Square Deal is a British sitcom created by Richard Ommanney which ran for two series between 3 September 1988 and 13 October 1989 on the ITV network. The series starring Lise-Ann McLaughlin and Tim Bentinck as Nigel and Emma Barrington, a yuppie couple whose apparently comfortable lifestyle is brusquely shaken by the arrival on the scene of Sean, an incurable and impoverished young romantic. It was produced by LWT.

==Plot==
Sean Hooper (Brett Fancy) is a determined dreamer who has set himself until his next birthday – eight weeks hence – to make a success of his life; he then bumps into Emma – literally, they have an accident from which he ends up in plaster – and they agree to go into business together, buying a café/sandwich bar. The enterprise will benefit from a perfect blend of their talents: her business knowledge and his acumen as a sandwich-maker – hitherto, he has been selling them to a market stall to support his career as a writer.

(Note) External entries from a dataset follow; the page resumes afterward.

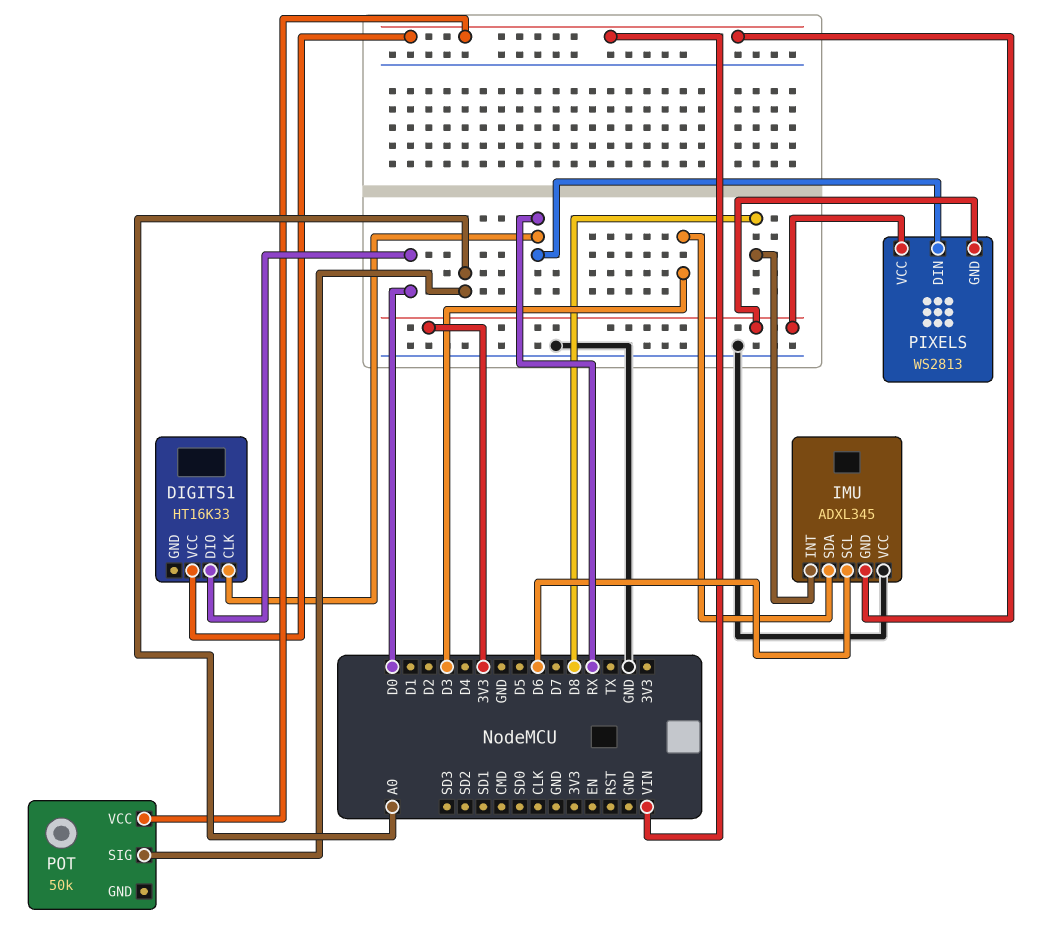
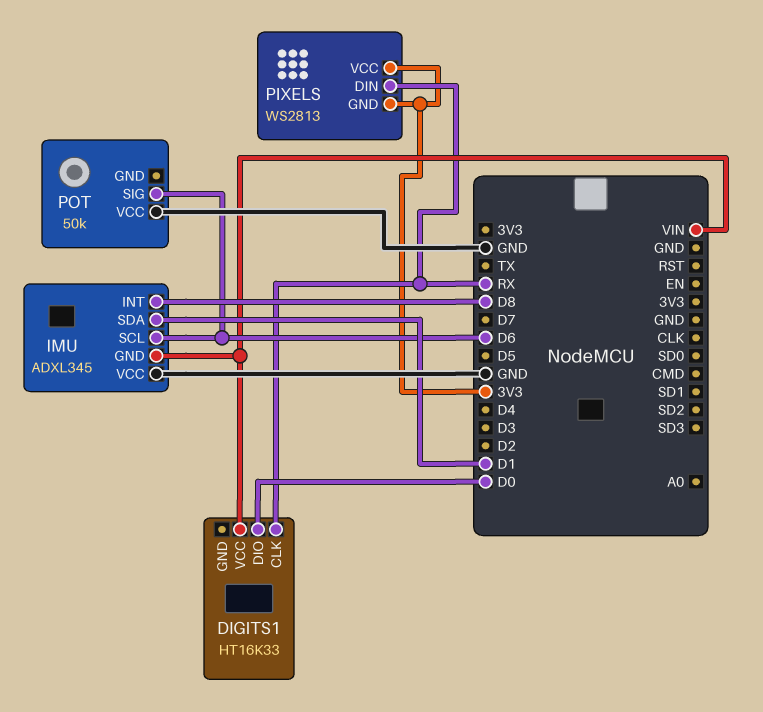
IMU pin SDA: D3 -> D1
POT pin SIG: A0 -> D6
POT pin VCC: VIN -> GND

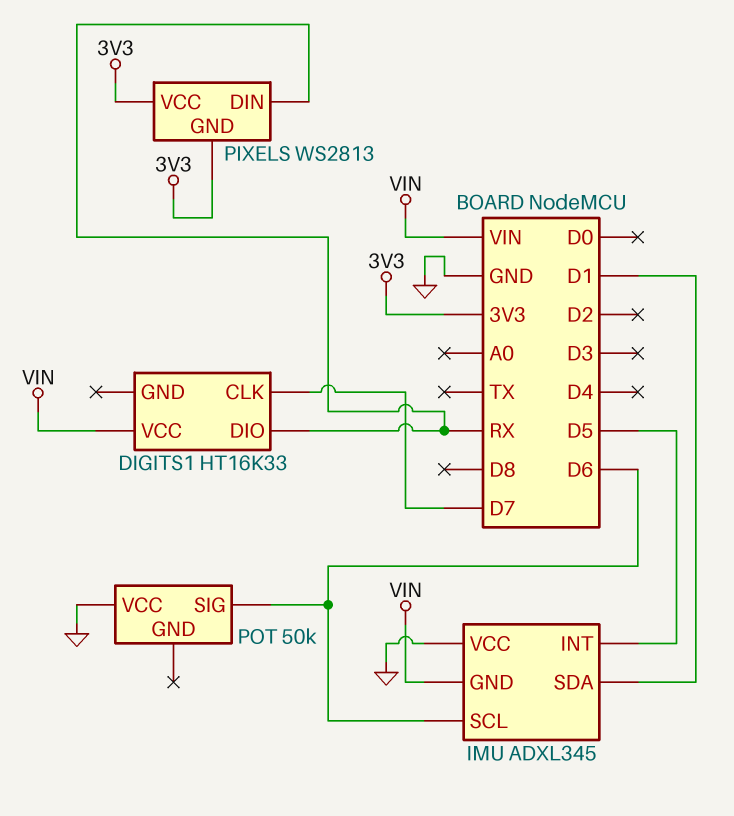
DIGITS1 pin CLK: RX -> D7
DIGITS1 pin DIO: D0 -> RX
IMU pin INT: D8 -> D5

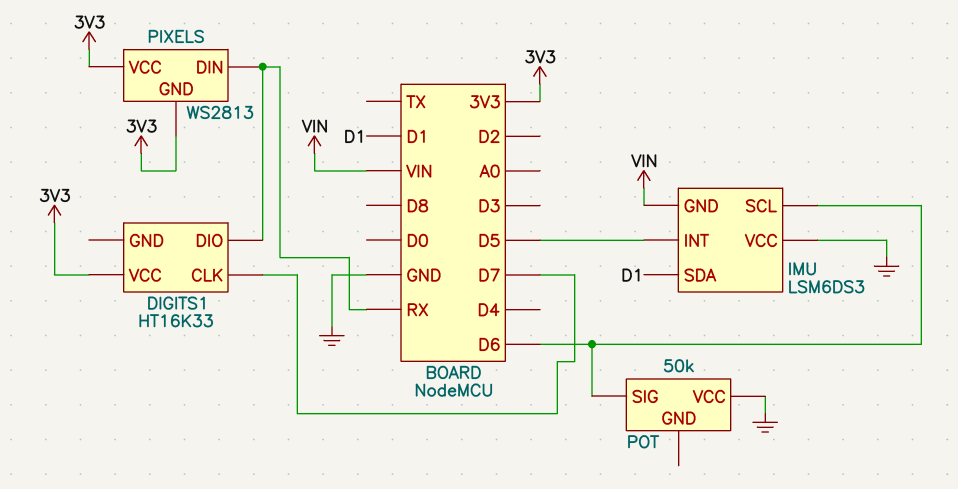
DIGITS1 pin VCC: VIN -> 3V3
IMU: ADXL345 -> LSM6DS3

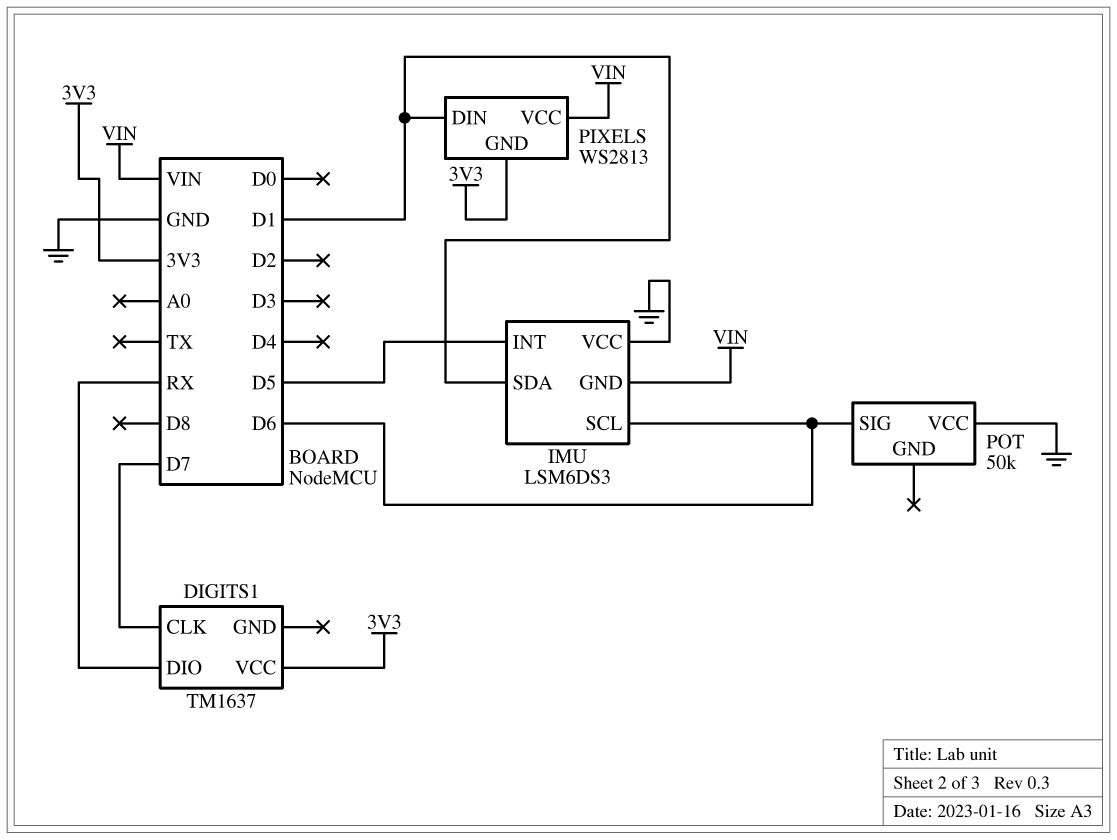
DIGITS1: HT16K33 -> TM1637
PIXELS pin DIN: RX -> D1
PIXELS pin VCC: 3V3 -> VIN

With Sean on the scene, Nigel and Emma's relationship rapidly deteriorates, and a love triangle emerges, first in Nigel's mind and then in reality, as Emma realises that, for all his quirks, Sean is more fun to be with than her husband. An estate agent with a cunning mind, Nigel proceeds to wreck his wife's café plans by gazumping her, and talk of a divorce is soon in the air. Later (in the second series) Sean turns his attentions to rock singing, becoming a fledgling star, while Nigel becomes Sean's landlord and develops an interest in his new neighbour, Geraldine (Georgina Melville).

==Cast==
- Lise-Ann McLaughlin as Emma Barrington
- Tim Bentinck as Nigel Barrington
- Brett Fancy as Sean Hooper
- Angus Barnett as Alan
- Jeremy Sinden as Max Grout
- Jo McEvoy as Sally
- Beth Porter as Hannah (series 1)
- Frank Ellis as Brian (series 2)
- Georgina Melville as Geraldine Gunter-Forbes (series 2)
- Anthony Daniels as Julian Pickford

==Episodes==
===Series overview===

| Series | Episodes |  | Originally released |  |
| First released | Last released |
| 1 | 7 |  | 3 September 1988 | 15 October 1988 |
| 2 | 7 |  | 1 September 1989 | 13 October 1989 |

===Series 1 (1988)===

| No. | Title | Directed by | Written by | Original release date |
|---|---|---|---|---|
| 1 | "Episode 1" | Nic Phillips | Richard Ommanney | 3 September 1988 |
| 2 | "Episode 2" | Nic Phillips | Richard Ommanney | 10 September 1988 |
| 3 | "Episode 3" | Nic Phillips | Richard Ommanney | 17 September 1988 |
| 4 | "Episode 4" | Nic Phillips | Richard Ommanney | 24 September 1988 |
| 5 | "Episode 5" | Nic Phillips | Richard Ommanney | 1 October 1988 |
| 6 | "Episode 6" | Nic Phillips | Richard Ommanney | 8 October 1988 |
| 7 | "Episode 7" | Nic Phillips | Richard Ommanney | 15 October 1988 |

===Series 2 (1989)===

| No. | Title | Directed by | Written by | Original release date |
|---|---|---|---|---|
| 8 | "Episode 1" | Nic Phillips | Richard Ommanney | 1 September 1989 |
| 9 | "Episode 2" | Nic Phillips | Richard Ommanney | 8 September 1989 |
| 10 | "Episode 3" | Nic Phillips | Richard Ommanney | 15 September 1989 |
| 11 | "Episode 4" | Nic Phillips | Richard Ommanney | 22 September 1989 |
| 12 | "Episode 5" | Nic Phillips | Richard Ommanney | 29 September 1989 |
| 13 | "Episode 6" | Nic Phillips | Richard Ommanney | 6 October 1989 |
| 14 | "Episode 7" | Nic Phillips | Richard Ommanney | 13 October 1989 |

==Reception==
In a positive review, James Green wrote in The Stage and Television Today, "On the casting side the best thing is the impossibly pretty Lise-Ann McLaughlin as the fore-mentioned wife. How Timothy Bentinck, as her estate-agent husband can act the lord and master in these times of feminine independence is criminal. She not only looks superb but is expected to work at the do-it-yourself chores to put a few more thousands on the home." The historian Mark Lewisohn called the show "modestly successful, if flawed".